As I discussed earlier, you can create your own entity extractors to enable your users to search in the terms and language of your business. The entity extraction process happens at this stage in pipeline. FAST Search Server 2010 for SharePoint includes some common entity extractors by default, but you can add to those.
The next stage is to normalize dates and times that were found in document contents and metadata, so that features such as sorting, filtering, and refinement will work consistently.
Then a document vector is generated for each document, which represents an overall analysis of the contents and metadata of the item. This vector is used to compare document similarity, which enables the ‘Similar Results’ feature.
Hyperlinks that point to the document being indexed are then analyzed in terms of their anchor text. This is a good indication of how authoritative the document is when it is returned by a search that contained search terms which match the anchor text.
The final step is to map the metadata and entity values to managed properties, so that the search schema is kept up-to-date.
You can configure optional processing steps in the pipeline, such as building your own entity extractors as XML property mappers, and you can extend the offensive content filter to exclude specific terms from the indexing process.
Even more powerfully, you extend the pipeline by calling external applications for custom item processing.
You can collapse multiple fields into a single managed property.
Some examples of custom processing include
•Geo-tagging content with latitude and longitude values (or other spatial attributes)
•Machine translation between languages
•Sentiment analysis where your own rules for what specific words actually mean are applied.
This custom processing approach uses a specially defined stage that enables you to investigate the set of crawled properties and manipulate their values or map them output to another crawled property.

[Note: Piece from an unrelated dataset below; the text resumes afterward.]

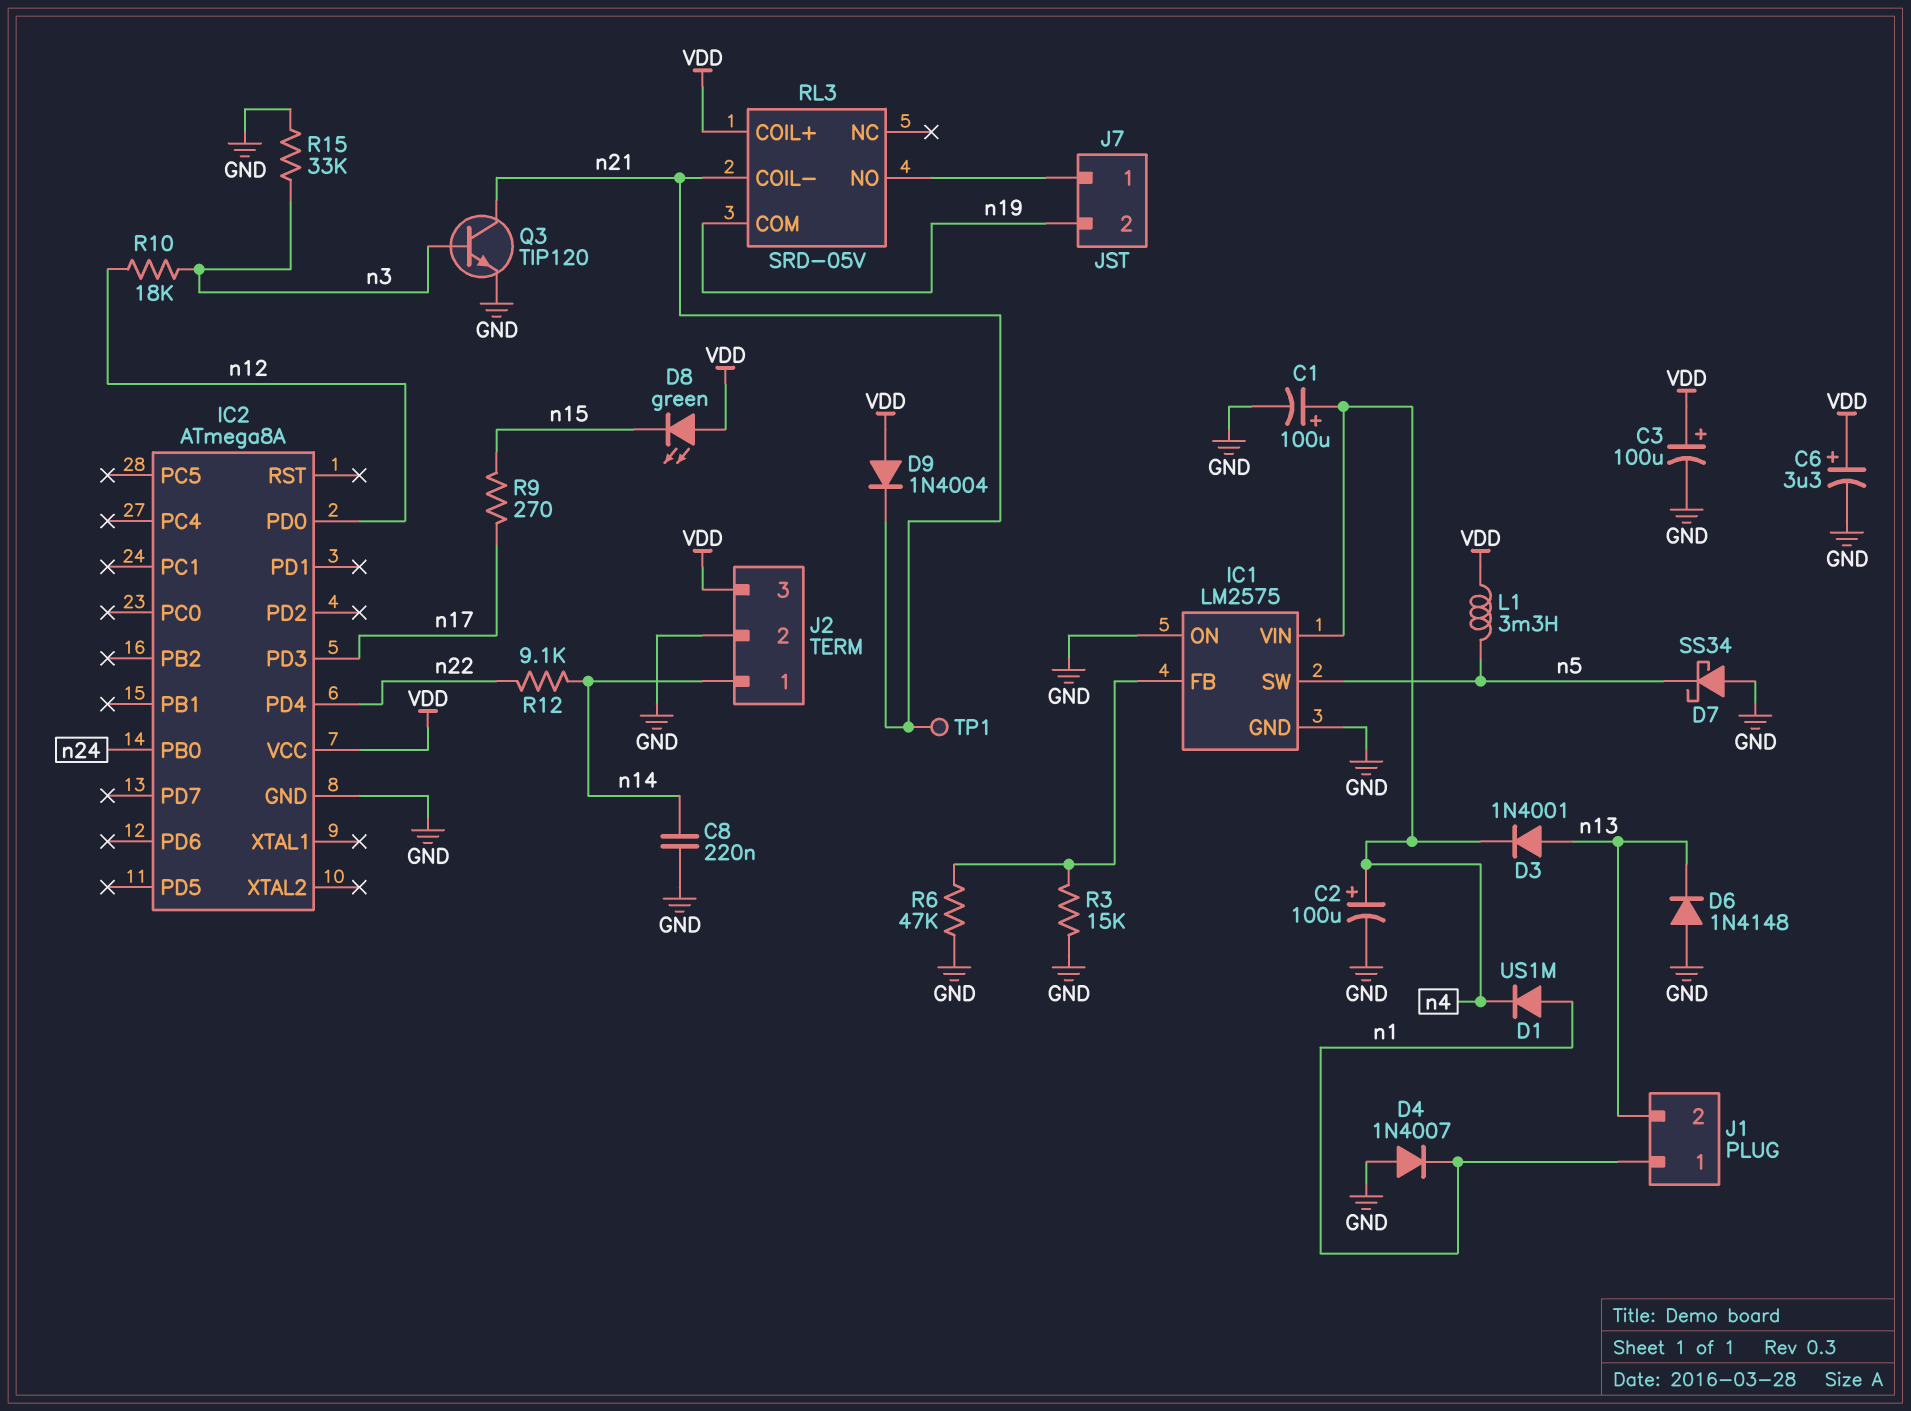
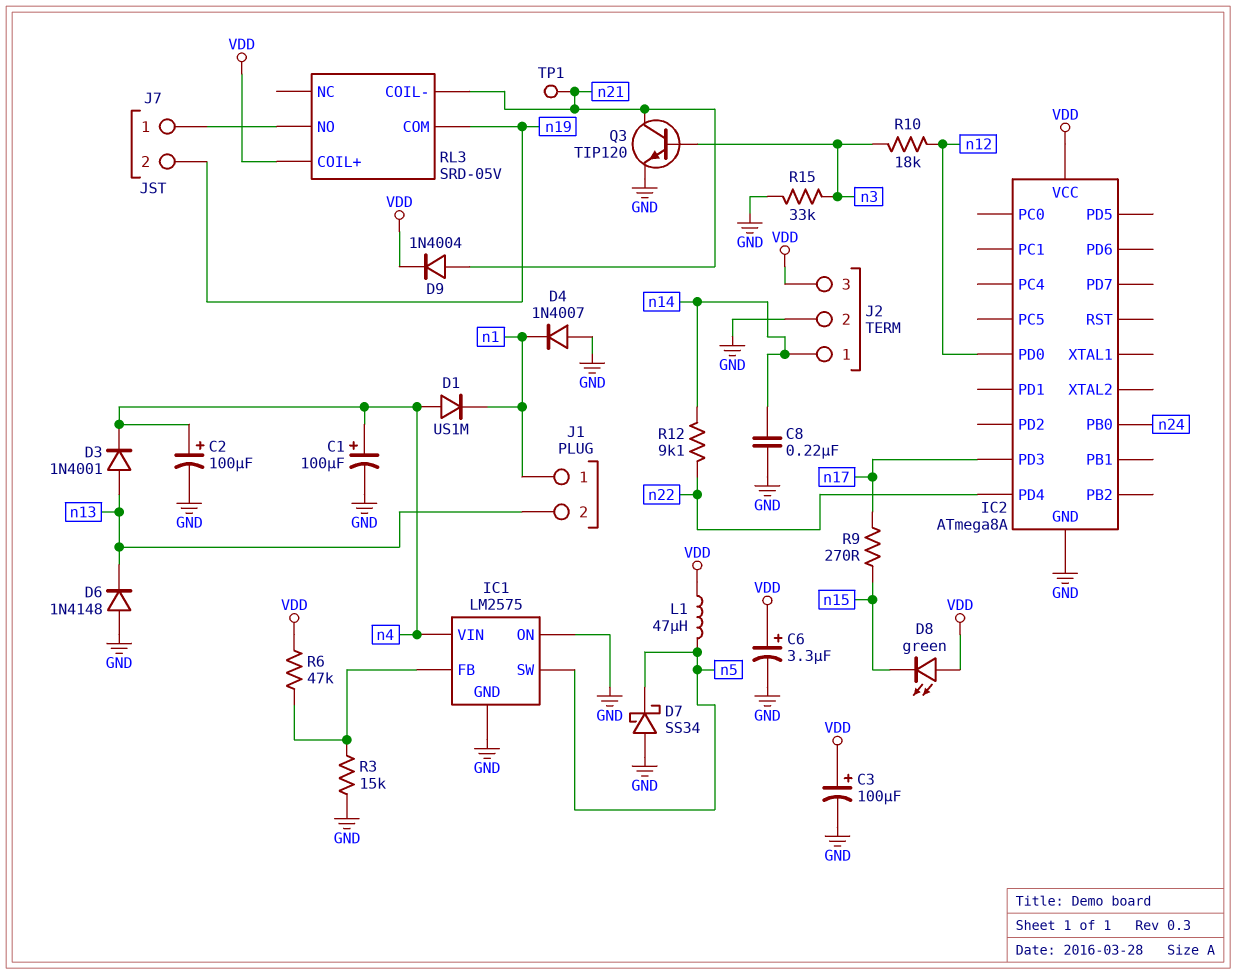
D1: diode US1M (A n1, K n4) -> diode US1M (A n4, K n1)
D9: diode 1N4004 (A VDD, K n21) -> diode 1N4004 (A n21, K VDD)
L1: 3.3mH (VDD, n5) -> 47uH (VDD, n5)
R6: 47k (GND, IC1/FB) -> 47k (IC1/FB, VDD)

The executables and temporary files are automatically handled in a sandbox with timeouts, so this is a safe process. This stage runs before crawled properties are mapped to managed properties.
One of the most important requirements of an enterprise search system is to be able to index data from external line-of-business applications. The new and enhanced features of Business Connectivity Services provided by the SharePoint platform now make this easier than ever. Administrators can use SharePoint Designer 2010, or developer can use Visual Studio to create connections to external data, and have that data exposed as external lists. SharePoint Server and FAST can then both index that data through the BDC connector.
The slide shows the architectural components that are provided by the SharePoint 2010 platform, and also shows how FAST Search Server 2010 adds to and integrates with those components to enable you to build high-value search solutions.
FAST Search Server 2010 for SharePoint is built on a highly modular architecture where the services can be scaled individually.
By partitioning into multiple indexes, you can index over a billion documents within a single farm.
You can scale the query matching components in a row/column matrix where the columns reflect the index partitioning, and the rows add query performance and fault-tolerance for query evaluation.
FAST Search Server 2010 for SharePoint enables you to optimize for low latency from the moment a document is changed in the source repository to the moment it is searchable. This can be done by proper dimensioning of the crawling, item processing, and indexing to fulfill your requirements. These three parts of the system can be scaled independently through the modular architecture.